Vergeleken met onze neven en nichten in de boom des levens, zijn mensen slechte luisteraars. Onder de benedengrens van het menselijk gehoor bevindt zich het diepe infrageluid: het domein van donder en orkanen, van olifanten en walvissen. Veel levende wezens registreren en communiceren in infrageluid, dat gemakkelijk lange afstanden aflegt en door lucht, water, aarde en steen dringt. In een van de beroemdste paringsrituelen in het dierenrijk produceren mannetjespauwen sterk infrageluid met hun geheven staarten; wat mensen als visueel spektakel zien, is eigenlijk een sonische oproep.

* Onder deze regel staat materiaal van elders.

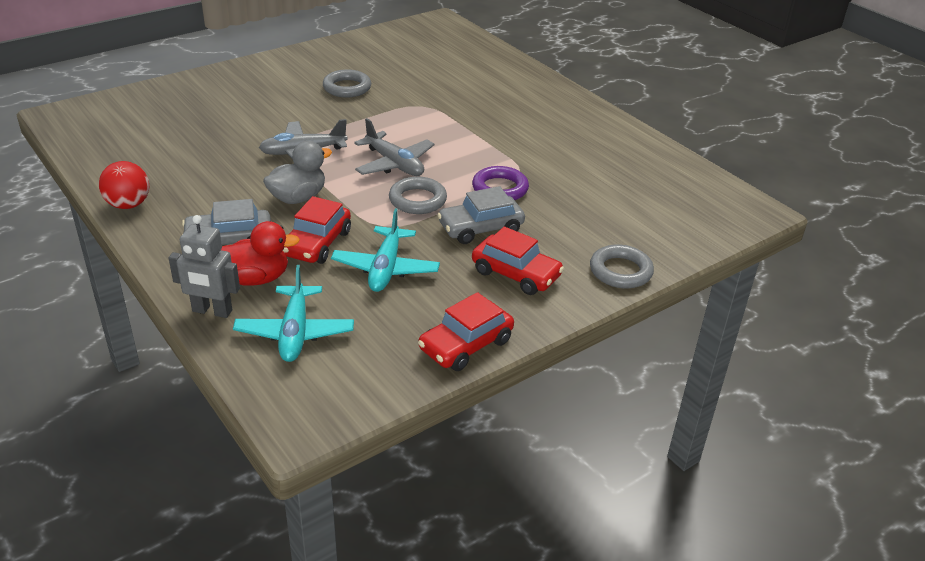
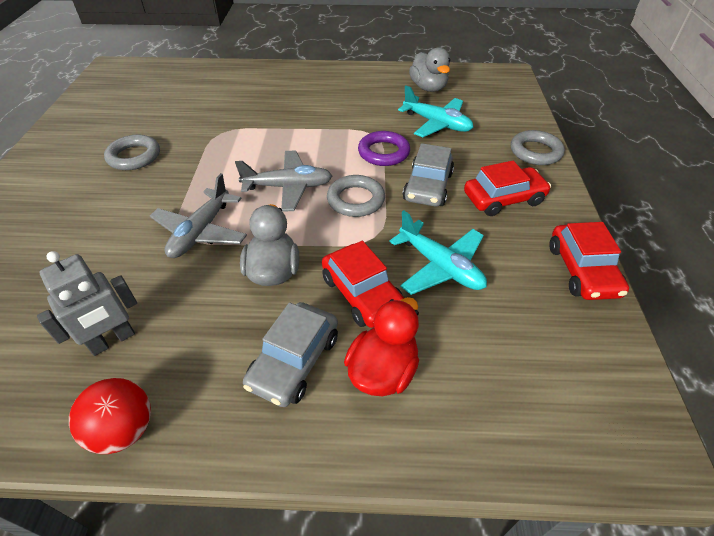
camera: 50 degrees left, 10 degrees up
(212, 311) = (413, 439): grey robot -> grey robot (113, 340)
(295, 332) = (498, 380): turquoise plane -> turquoise plane (437, 124)
(645, 173) = (428, 88): none -> grey duck

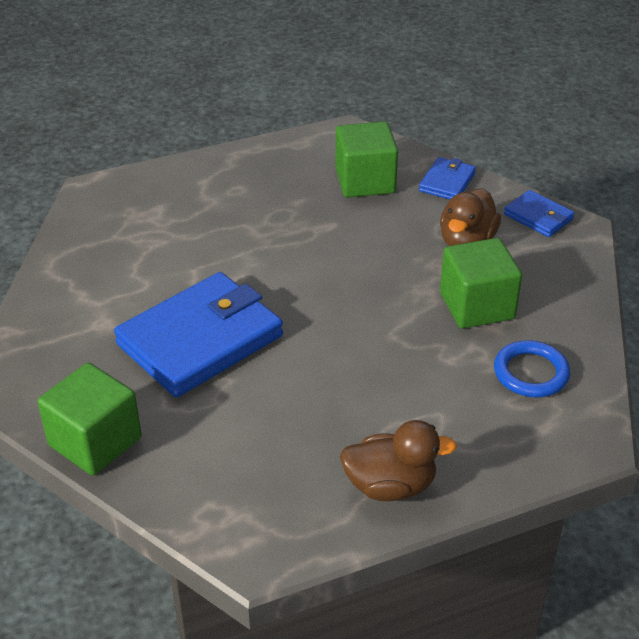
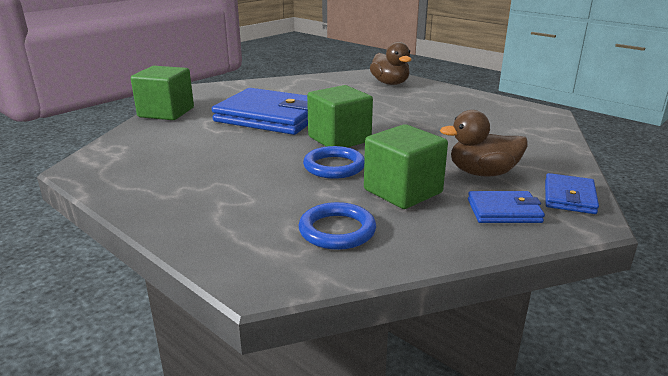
camera: 65 degrees right, 15 degrees down
(365, 181) = (498, 127): green cube -> green cube (339, 139)
(390, 486) = (160, 195): brown duck -> brown duck (390, 83)
(393, 332) = (334, 166): none -> blue ring
(447, 182) = (549, 153): blue wallet -> blue wallet (504, 211)

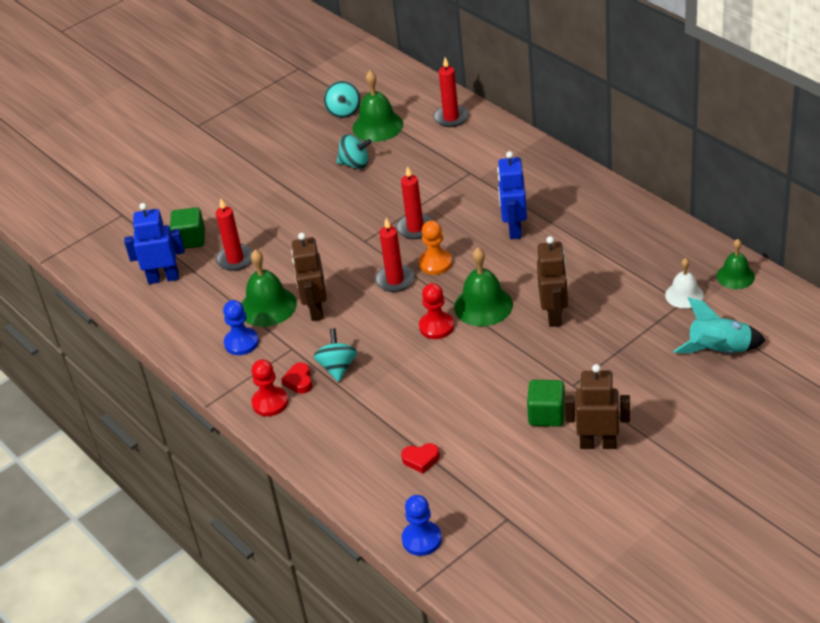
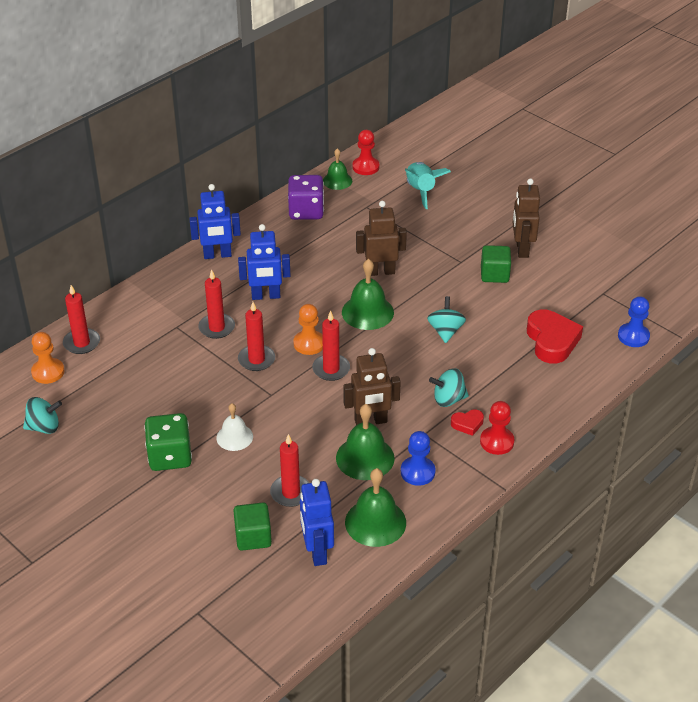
camera: 100 degrees left, 0 degrees up
(295, 184) = (170, 456): none -> green dice
(355, 164) = (144, 410): turquoise spinning top -> turquoise spinning top (445, 331)
(377, 126) = (80, 397): green bell -> green bell (375, 522)
(413, 104) = (48, 372): none -> orange pawn
(421, 460) = (551, 341): red heart -> red heart, size x2.03
(436, 326) = (394, 339): red pawn -> red pawn (365, 167)
(466, 198) = (217, 328): none -> red candle
(584, 190) = (217, 255): none -> blue robot
(669, 252) = (306, 211): none -> purple dice
(684, 295) = (358, 205): white bell -> white bell (234, 437)

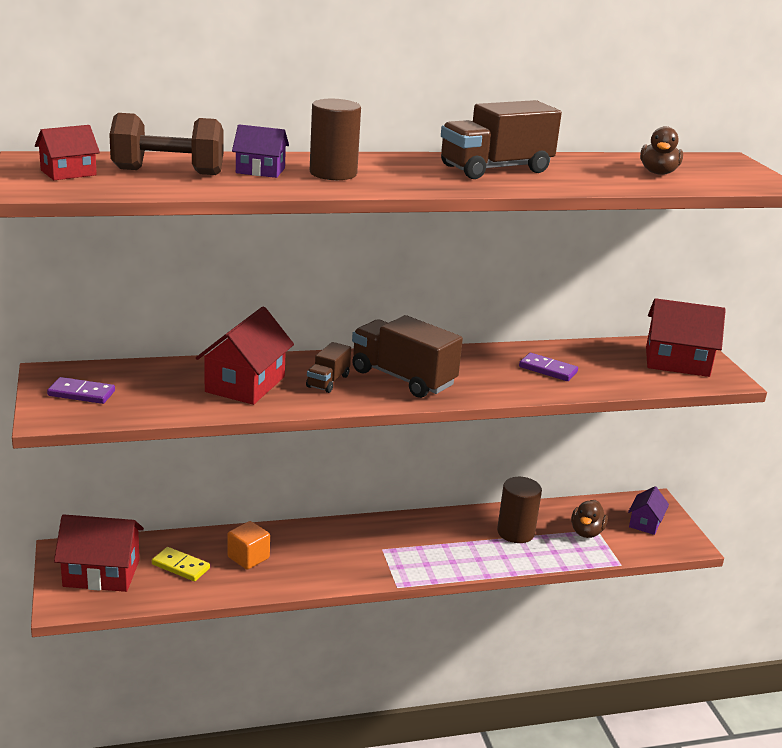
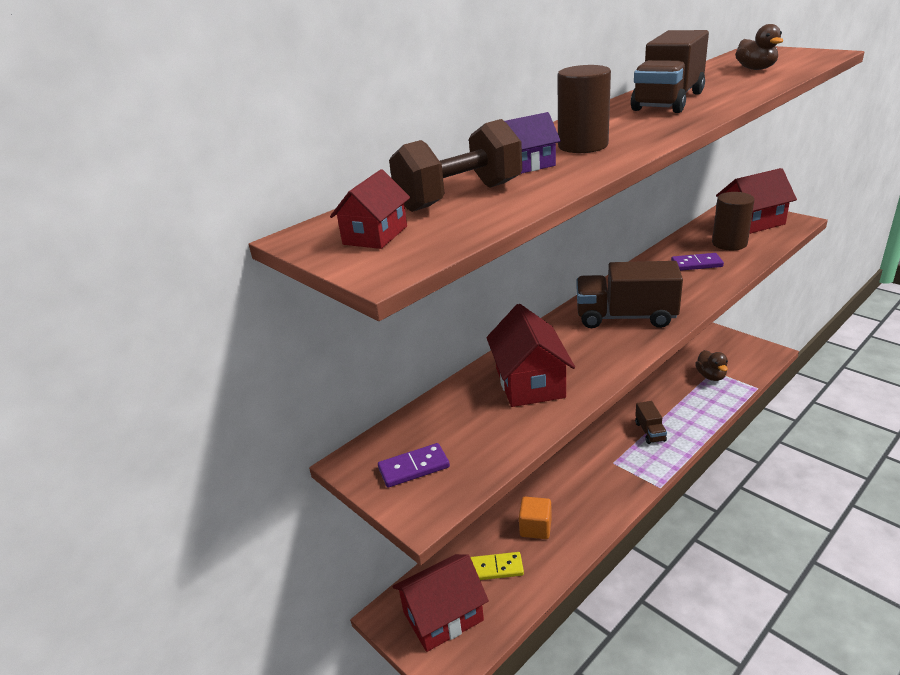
camera: 25 degrees left, 5 degrees up
(328, 381) = (582, 347): brown truck -> brown truck (650, 432)
(515, 532) = (674, 400): brown cylinder -> brown cylinder (729, 243)
(645, 523) = (731, 351): purple house -> none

Het diepste infrageluid wordt door onze planeet zelf gemaakt. Als je kon luisteren naar het infrageluid van de aarde, zou je het rommelen van afbrekende ijsbergen kunnen horen, het gehuil van een vulkaan of de brul van een tyfoon aan de andere kant van de wereld. De infraso- ne polsslag van de aarde, het laagste geluid van alle geluiden, resoneert onder onze voeten en door de lucht. Golven in de oceaan die boven de aardplaten op elkaar botsen, doen de aardkorst ritmisch vibreren – dat is de kloppende hartslag van onze planeet. Wanneer aardbevingen de grond laten schudden, creëren ze infrasone trillingen in de lucht waardoor onze atmosfeer rinkelt als een zachte bel.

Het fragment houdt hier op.